Trevor looked at Stacy uncertainly. “You think it’ll work?”
I hope so, she thought.
HARLAN HEARD A LOW THUD, and seconds later, the sound of ripping tape. Lewis must’ve duct-taped Charlotte Manning to a chair in the kitchen earlier “Stacy?” he murmured, needing to hear the sound of her voice. But she didn’t answer.
“She probably put the phone down to unbind Charlotte,” Sheriff Hale said softly, his gaze on the pair of tactical officers he’d just positioned on either side of Zachary’s bedroom window. As long as Charlotte entered alone, they’d draw her and Jeff Appleton’s daughter to the window and help them escape.

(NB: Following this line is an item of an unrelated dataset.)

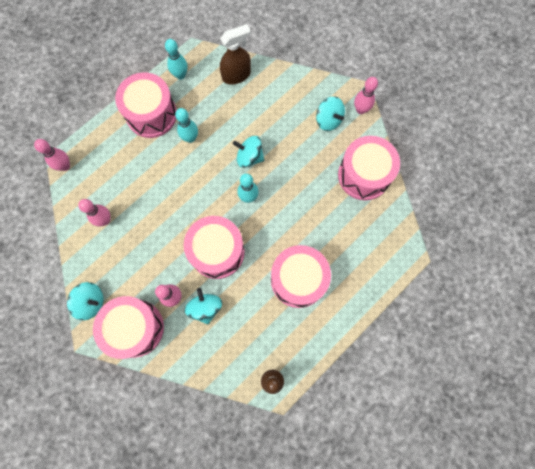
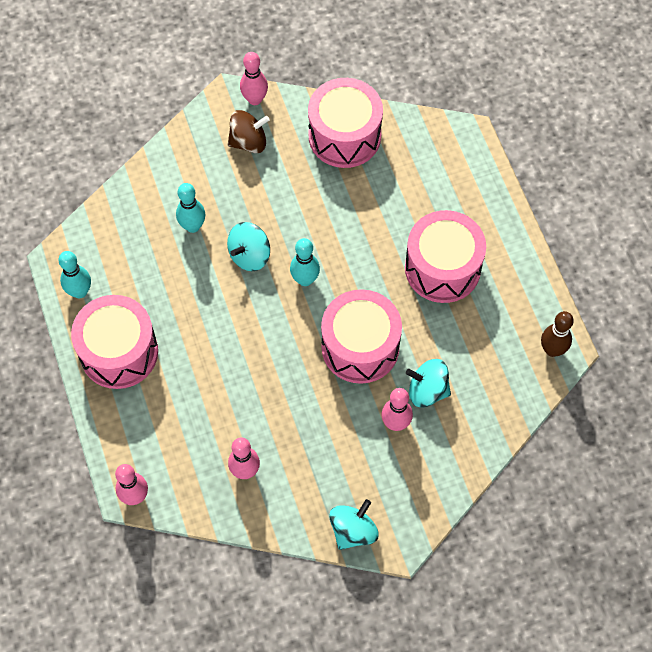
camera: 65 degrees left, 10 degrees down
(135, 328) = (414, 486): pink drum -> none
(190, 138) = (183, 316): turquoise bowling pin -> turquoise bowling pin (193, 226)
(236, 75) = (121, 222): brown spray bottle -> none
(328, 120) = (248, 142): turquoise spinning top -> brown spinning top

“There. Let Charlotte go get Abby.” Stacy’s voice was back in his ear again. He felt the tension in his gut ease.
“Good,” he said. “Keep him from going with them.”
“No, she can do it by herself,” Stacy said, clearly talking to Trevor. “We need to stay here and figure out what we’re going to do when your friend makes his move.”
That’s my girl, he thought. And he was going to do whatever it took to make her see they were right together as soon as he got her out of there.
A rectangle of light appeared in Zachary’s room. The door opened and Harlan spotted Charlotte Manning’s silhouette enter.
The men at the window called softly to her. Following their orders, she handed Abby out the window to one of them and let the other officer help her out. The deputies brought Abby and Charlotte over to where Harlan and the sheriff crouched.
“Where are they?” Harlan asked Charlotte.
“Living room. He’s going to come looking for me if I don’t go back out there.”
Sheriff Hale nodded to another deputy standing nearby. “That’s what I’m counting on.”
Charlotte looked at Harlan. “He’s completely out of it- Stacy’s walking around talking into the phone and it’s like he doesn’t even see it. You’ve got to get her out of there.”
The deputy walked over, carrying an M24 police sniper rifle. He held it out to Harlan.
Harlan stared at the rifle, realizing what Hale intended. “Sheriff, no-”
On the other end of his headset, he heard Stacy’s soft intake of breath.
“Everything’s okay,” he murmured into the microphone.
“You said you were a sniper,” Hale said.
“I have an injury.” He held up his shrapnel-scarred hand.
“What’s taking so long?” Trevor Lewis’s agitated voice was clear over the line. He must be standing close to Stacy.
Harlan realized they were out of time. Lewis seemed to be growing more desperate by the second, and now Stacy was the only remaining target for his madness. He had to end this mess.
Now.
It had been too long since he’d felt as if a sniper rifle was part of his own body, a third arm with which he could deliver justice in a few well-aimed and well-considered shots. But if that was the only way to make sure Stacy got a chance to hold her little boy again, then he’d make it happen.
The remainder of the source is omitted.